Under the 2020 National Security Law, intimidation of activists and journalists and self-censorship are on the rise.
Hong Kong police have charged dozens of pro-democracy activists with “subversion”, in the largest single crackdown on the opposition under a China-imposed national security law.
Last month 55 of the city’s best-known democracy campaigners were arrested in a series of dawn raids.
On Sunday, police confirmed 47 of them had been charged with one count each of “conspiracy to commit subversion” – one of the new national security crimes – and would appear in court on Monday morning.
The security law, imposed on the city last June, criminalises acts deemed to be subversion, secession, terrorism and collusion with foreign forces.
Those charged are routinely denied bail until trial and face up to life in prison if convicted.
Sam Cheung, a young activist and a participant in an unofficial primary election last summer, was charged after reporting to a local police station, dressed in a black mask and accompanied by his wife.
“Hong Kongers have a really tough time these days,” he told reporters before entering the station.
“I hope everyone won’t give up on Hong Kong … (and) fight on.”
Cheung was arrested in a dawn raid along with more than 50 other democrats on January 6 in the largest national security operation since the law was passed in June.
They were accused of organising and participating in an unofficial “primary election” last July aimed at selecting the strongest candidates for a legislative council election.
Beijing is battling to stamp out dissent in semi-autonomous Hong Kong after swaths of the population hit the streets in 2019 in huge and sometimes violent pro-democracy protests.
The charged activists are a broad cross-section of Hong Kong’s opposition, from veteran former pro-democracy lawmakers such as James To and Claudia Mo to academics, lawyers, social workers and a host of youth activists.
Some struck a cautiously defiant tone as they prepared to report to police on Sunday to hear the charges.
“Democracy is never a gift from heaven. It must be earned by many with strong will,” Jimmy Sham, a key organiser of 2019’s huge protests, told reporters outside a police station.
“We can tell the whole world, under the most painful system, Hong Kongers are the light of the city.

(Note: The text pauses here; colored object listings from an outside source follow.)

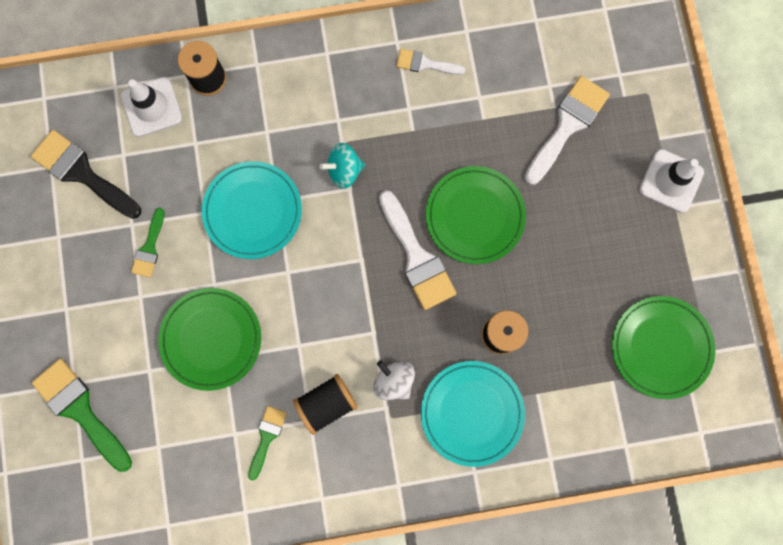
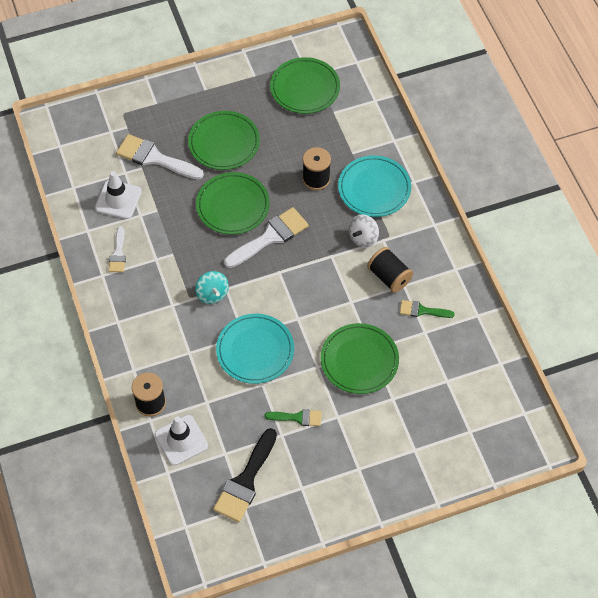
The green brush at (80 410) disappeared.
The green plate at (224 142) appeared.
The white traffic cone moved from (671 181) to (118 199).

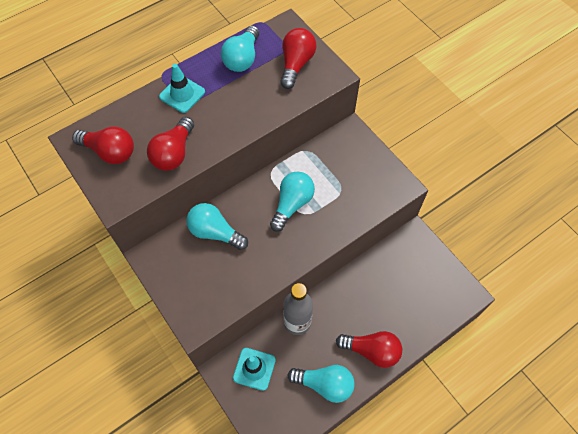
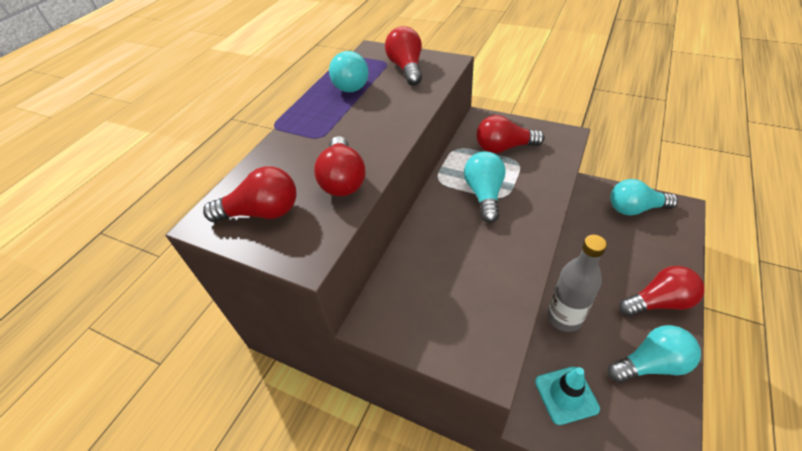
The turquoise traffic cone at (182 94) disappeared.
The red light bulb at (503 148) appeared.
The turquoise light bulb moved from (215 232) to (635 209).

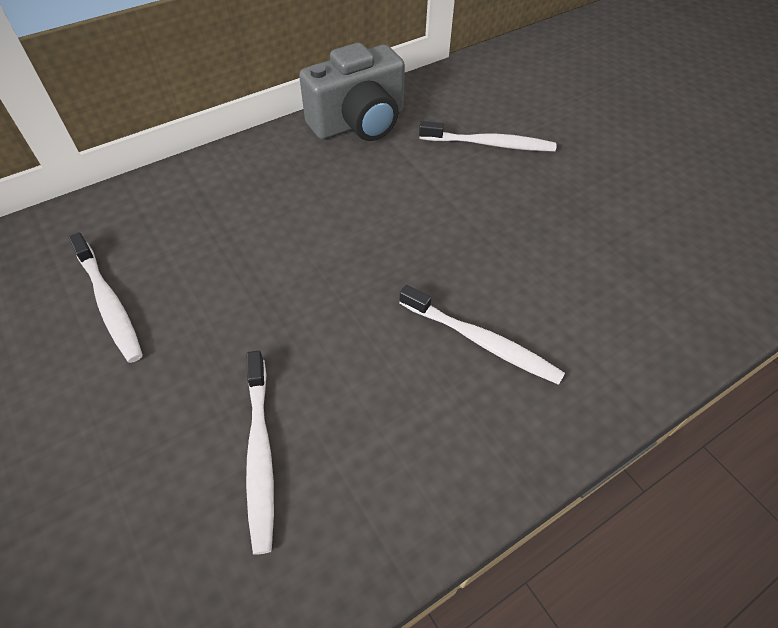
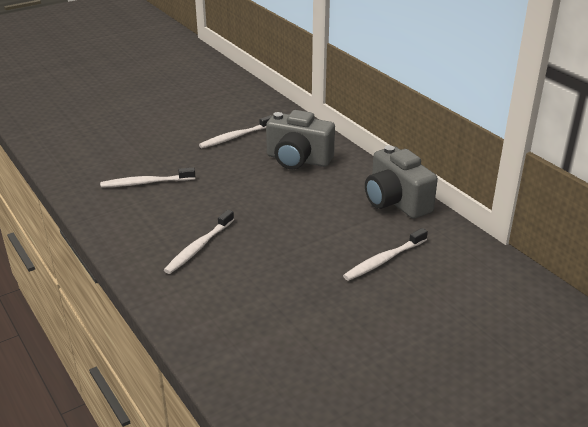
The grey camera at (298 160) appeared.
The white toothbrush at (490 144) turned 45 degrees clockwise.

We will remain strong and fight for what we want,” he added.
Gwyneth Ho, a young journalist turned activist, posted on her Facebook page before being charged: “I hope everyone can find their road to peace of mind and then press forward with indomitable will”.
The alleged offence of those arrested for subversion was to organise an unofficial primary last summer to choose candidates for the city’s partially elected legislature, in hopes that the pro-democracy bloc might take a majority for the first time.
Many of those candidates were ultimately disqualified from standing, and authorities scrapped the election because of the coronavirus.
But Chinese and Hong Kong officials described the primary as an attempt to “overthrow” and “paralyse” the city’s government and therefore a threat to national security.
Al Jazeera’s Adrian Brown, reporting from Hong Kong, said the move to charge the activists suggested the crackdown by Chinese authorities on dissent had moved from the leaders to the “foot soldiers” of the pro-democracy movement.
“In today’s Hong Kong, strategising about how to win an election is now a violation of the national security law,” he said.
Western nations have accused Beijing of using its crackdown to shred the freedoms that were promised under the “one country, two systems” setup when the former British colony was returned to China.
After last month’s arrests the UN’s rights watchdog said the sweep confirmed fears the security law was “being used to detain individuals for exercising legitimate rights to participate in political and public life”.
Beijing said the security law would target only an “extreme minority” and was needed to restore stability.
Brown said the choice faced by many pro-democracy activists was effectively either to stay silent or leave Hong Kong.
“And more and more people are applying to go, especially to Britain which has offered very generous residency terms,” he said. “And I think that once COVID-19 has been suppressed, you will see a steady exodus out of Hong Kong.”